Therefore the bore safety factor is integrated with an overflight
safety factor as far as the target. There is no need for
specifically separate devices for ensuring bore safety and
overflight safety respectively. The sensor initiates the armed
position and firing substantially simultaneously, by way of the
force element.
The force element is preferably coupled to a firing pin or striker
of the firing train in such a way that the firing pin is blocked in
the safe position and released in the armed position. This provides
that the firing pin can become operative only when the firing
device carrier is in the armed position.
Other features which are considered as characteristic for the
invention are set forth in the appended claims. Although the
invention is illustrated and described herein as embodied in a
shell fuse, it is nevertheless not intended to be limited to the
details shown, since various modifications and structural changes
may be made therein without departing from the spirit of the
invention and within the scope and range of equivalents of the
claims.
The construction and method of operation of the invention, however,
together with additional objects and advantages thereof will be
best understood from the following description of specific
embodiments when read in connection with the accompanying
drawings.
BRIEF DESCRIPTION OF THE DRAWINGS
FIG. 1 is a partly broken away, perspective view showing a
mechanical firing system of a shell fuse in the safe position;
and
FIG. 2 is a similar view showing the firing system in the armed
position.
DESCRIPTION OF THE PREFERRED EMBODIMENTS
Referring now to the figures of the drawing in detail a fuse of a
shell has in a firing train with a firing pin or striker 1, a rotor
2 forming a firing device carrier that carries a primary firing
means in the form of a piercing detonator 3, and a secondary firing
means 4. The firing pin 1 is subjected to the force of a
compression spring 5 and has a bevel 6.
The rotor 2 is provided with a radial nose 7 with which there is
associated a linear pin 8, which is movable parallel to the firing
pin 1. The pin 8 is formed with a recess 9 and is connected to a
piston 10 of a pyrotechnic force element 11. The pin 8 and the
piston 10 can be formed in one piece.
A target acquisition sensor 13 is connected to an electronic system
12 with which the force element can be initiated. The sensor 13 can
be an impact sensor, a proximity sensor, or a spacing sensor.
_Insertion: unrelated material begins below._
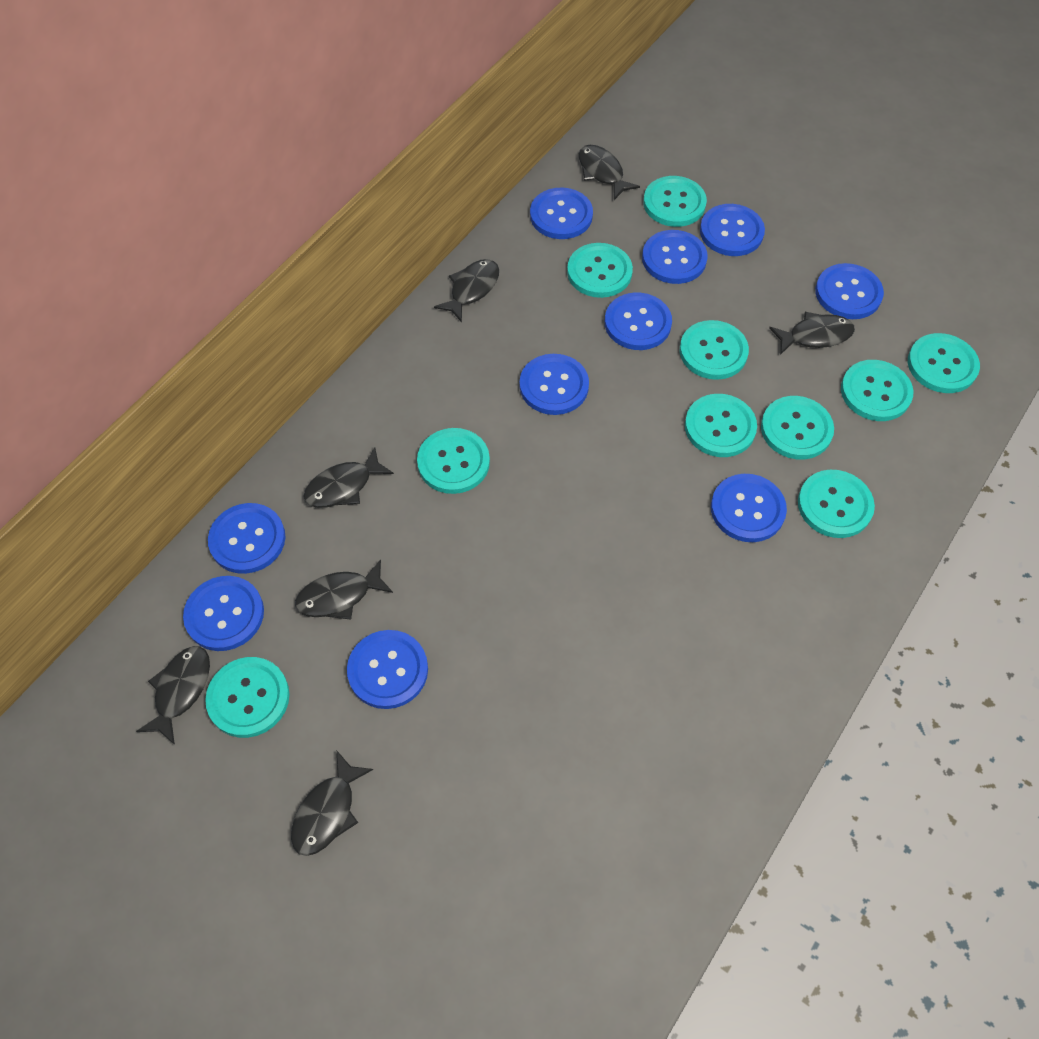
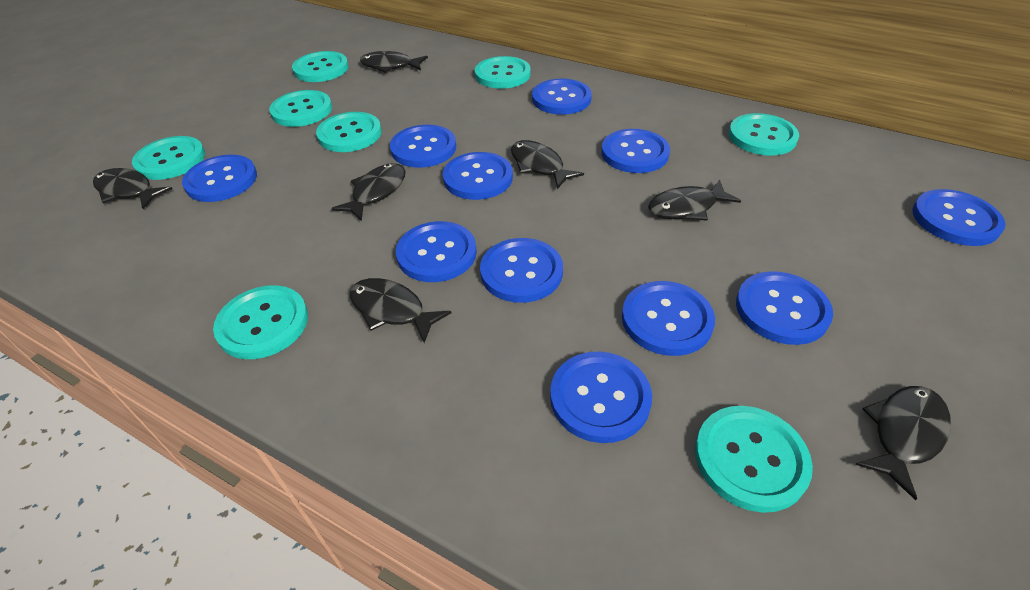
blue button: 10 -> 11
turquoise button: 10 -> 8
A safety pin 14 is displaceable between the firing pin 1 and the
pin 8, transversely with respect to the direction of movement
thereof.
In the safe position illustrated in FIG. 1, the rotor 2 is pivoted
in such a way that the piercing detonator 3 is outside the firing
train. The firing pin 1 is blocked by virtue of the fact that the
safety pin 14 which is supported by the pin 8 bears against the
bevel 6 of the firing pin 1. That safe position is maintained
during the flight of the shell as far as the target.
Upon target acquisition, in particular target impact in the case of
an impact sensor, the sensor 13 responds. As a result the force
element 11 is fired by way of the electronic system 12, whereby its
piston 10 displaces the pin 8. The pin 8 strikes against the nose 7
which causes the rotor 2 to pivot into the armed position
illustrated in FIG. 2. The electronic system 12 has still further
functions to perform; for example it can produce a time delay such
that firing only takes place when the shell has penetrated into the
target.
When the pin 8 has pivoted the rotor 2 its recess 9 is at the
safety pin 14 (see FIG. 2) so that the latter is displaced by the
compression spring 5 by means of the bevel 6 and releases the
firing pin 1. The latter now strikes under the force of the
compression spring 5 against the piercing detonator 3 whereby
firing is effected or initiated.
* * * * *